= Eugene Lang (writer) =

Eugene Lang is an Assistant Professor (continuing adjunct), School of Policy Studies, Queen's University. He was a former chief of staff to two of Canada’s Liberal ministers of defence from 2002 to 2006.

==Career==
Lang worked in the federal government in advisory roles. Lang worked as chief of staff to two Ministers of National Defence (John McCallum and Bill Graham), chief of staff to the Secretary of State (Finance), Senior Economist, Finance Canada, as an economic policy advisor to Herb Gray, and as a policy advisor to the Solicitor General of Canada.

Lang works at Queen's University, where he teaches in the MPA and Professional MPA (mid career) programs in the School of Policy Studies. During his tenure as interim director (2025-26), he oversaw a revitalization of the school, which, amidst university-wide budgetary challenges, had curtailed most of its community engagement and convening functions and nearly saw it's flagship MPA program suspended . This included overseeing the reestablishment of a weekly public lecture series, hosting book launches, and several major speaker events, including visits to the school by Chief Medical Officer of Health for Ontario Doctor Kieran Moore, Auditor General Karen Hogan, Past Clerk of the Privy Council John Hannaford, Past Ontario Minister of Health Deb Matthews, Former Premiers Kathleen Wynne, David Peterson, and Bob Rae, the latter who was announced as the school's newest Matthew's Fellow in Global Public Policy and Professor teaching in the MPA program.

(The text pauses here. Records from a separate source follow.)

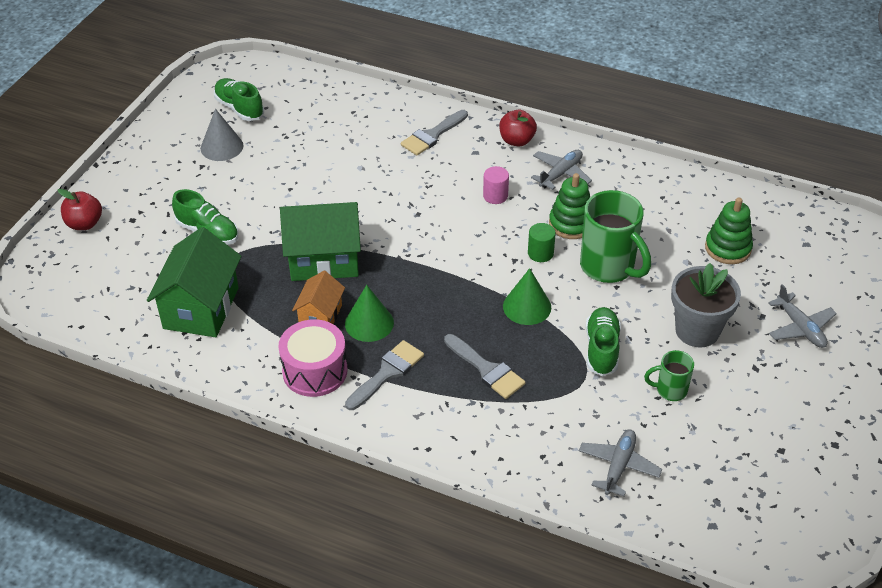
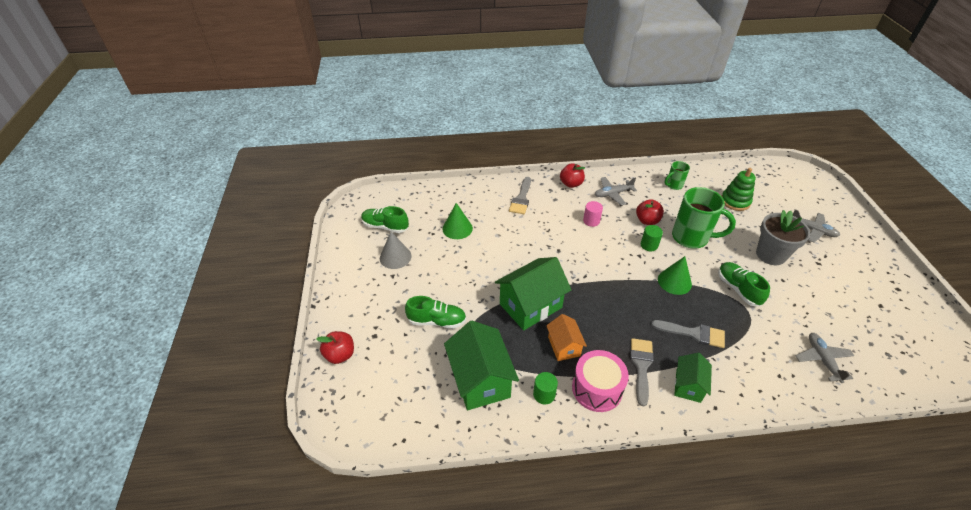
camera: 30 degrees left, 0 degrees up
(253, 350) = (544, 394): none -> green cylinder
(369, 323) = (598, 336): green cone -> green cone (457, 228)
(420, 415) = (688, 385): none -> green house
(560, 174) = (613, 194): grey plane -> grey plane turned 120 degrees counterclockwise
(571, 224) = (647, 220): green stacking toy -> red apple
(670, 390) = (795, 297): green mug -> green mug (673, 185)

Lang co-authored, with Janice Gross Stein, the book The Unexpected War: Canada in Kandahar (Penguin, 2007). The book won the Shaughnessy Cohen Award for Political Writing and was short listed for the Donner Prize for the best book on Canadian public policy. The book was also the basis for a documentary film produced by Global Television, titled Revealed: The Path to War.

==Education==
Lang was educated at University of Western Ontario (B.A., M.A.), Queen's University (M.P.A.) and the London School of Economics (M.Sc.), where he studied as a Chevening Scholar.